Location
- Notley Road Braintree, Essex, CM7 1WY England
- 51°51′58″N 0°33′00″E﻿ / ﻿51.866046°N 0.550082°E

Information
- Type: Academy
- Department for Education URN: 137013 Tables
- Ofsted: Reports
- Local Chair of Governors: Claire Hooks
- Headteacher: Mark Barrow
- Gender: Co-educational
- Age: 11 to 19
- Enrolment: 1444
- Website: notleyhigh.com

= Notley High School =

Notley High School & Braintree Sixth Form is situated in Braintree in Essex, England. The school was built in the early 1970s.

Notley High School was an 11-18 school with combined sixth form until 1992, when the combined sixth form was closed and all sixth form pupils went to the new Braintree Tertiary College. It was then for ages 11–16 school until September 2009, when Braintree Sixth Form opened for 16- to 19-year-old students. In August 2009, the school became an academy.

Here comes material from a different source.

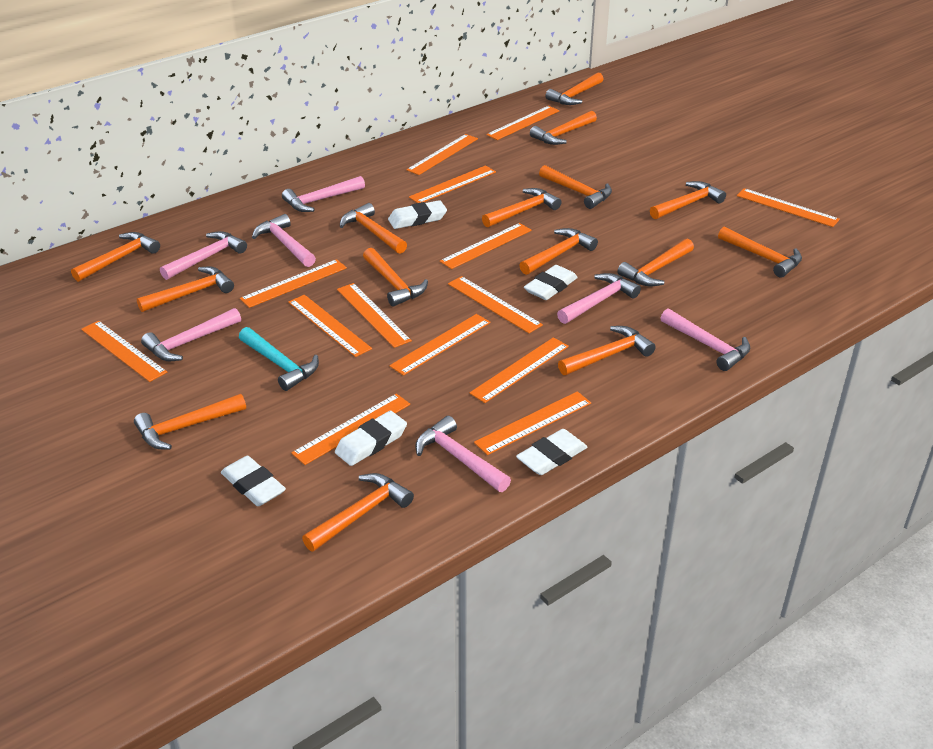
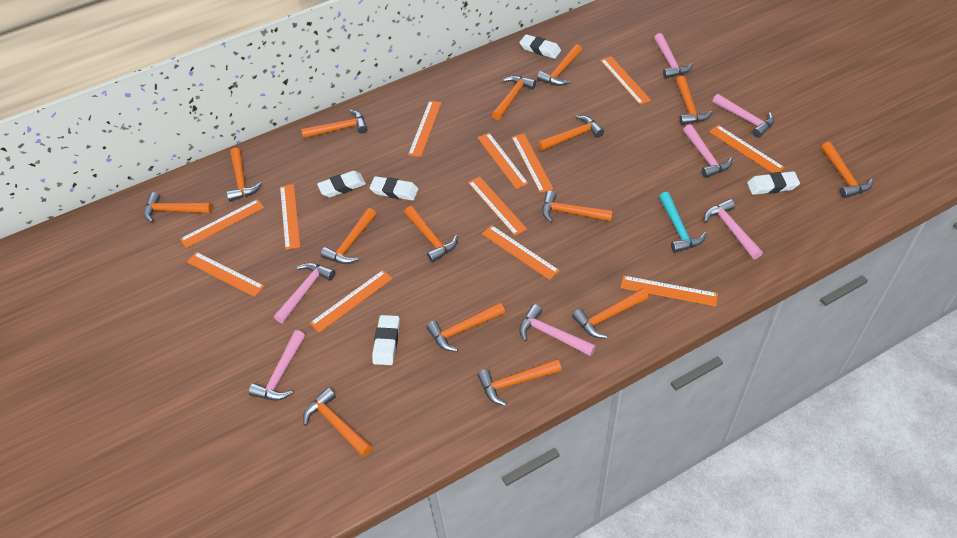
orange ruler: 14 -> 12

Notley High School is the lead partner in the Braintree Sixth Form, which is a purpose-built post-16 provision for the youth of Braintree. It opened in September 2009 admitting students from Notley High School and other local schools.

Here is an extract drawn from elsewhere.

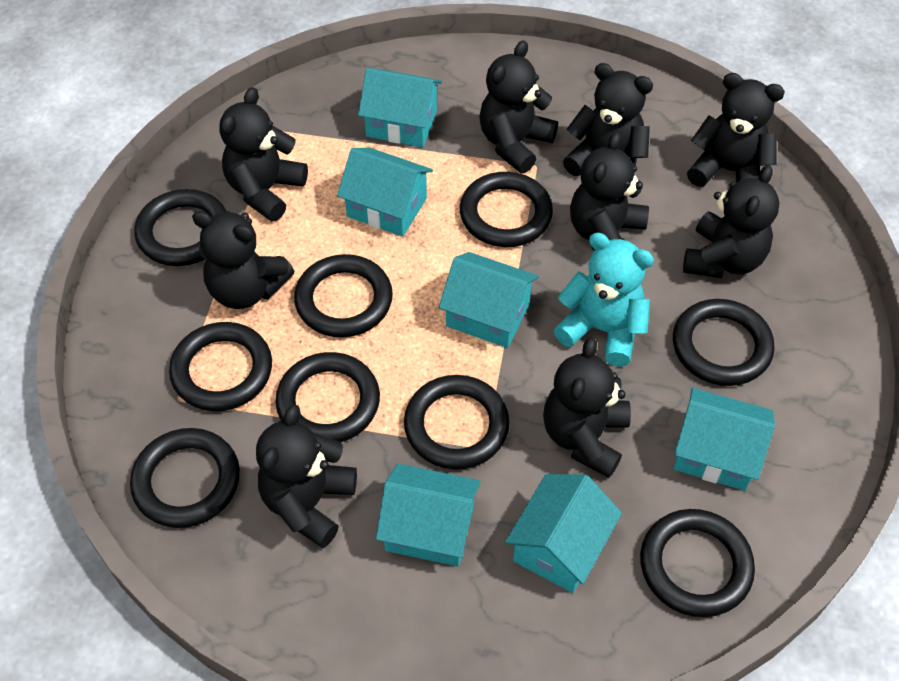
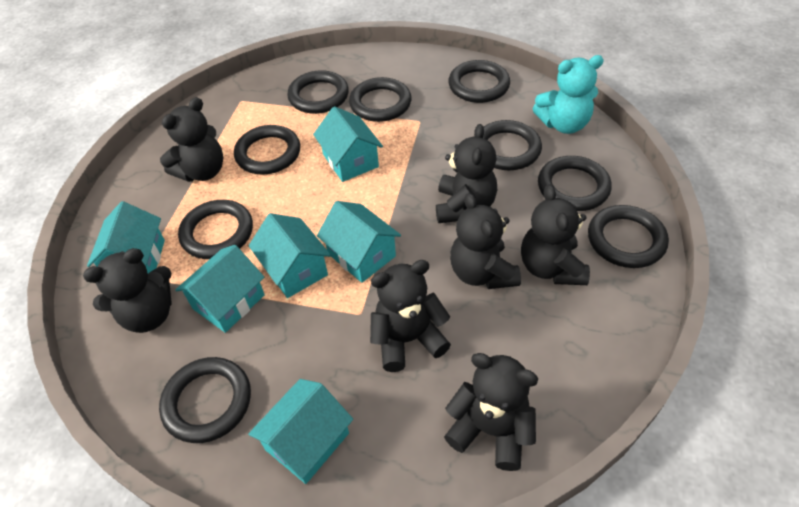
black teddy bear: 9 -> 7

Recent Ofsted visits reported the school as “Requires Improvement”.

==Houses==

Notley High School Houses
| House | Colour |
|---|---|
| Cavell | Orange |
| Franklin | Green |
| Parks | Blue |
| Turing | Purple |
| Winton | Red |

==Notable former pupils and staff==
- Olly Murs, singer-songwriter, musician and television presenter
- Louie Spence, dancer and reality TV star
- Frankie Terry, footballer
- Giles Long, Paralympic Swimmer
- Beans On Toast (musician)

== Academic results ==
In 2019, Notley High School had a Progress 8 score of -0.38, which is below average for secondary schools in the United Kingdom. The pass rate for English & Maths GCSE was 36%.

Braintree Sixth Form had a progress score of 0.23 which is below average, and an average A Level grade of C−. Over 11% of students did not complete their study programme at the Sixth Form.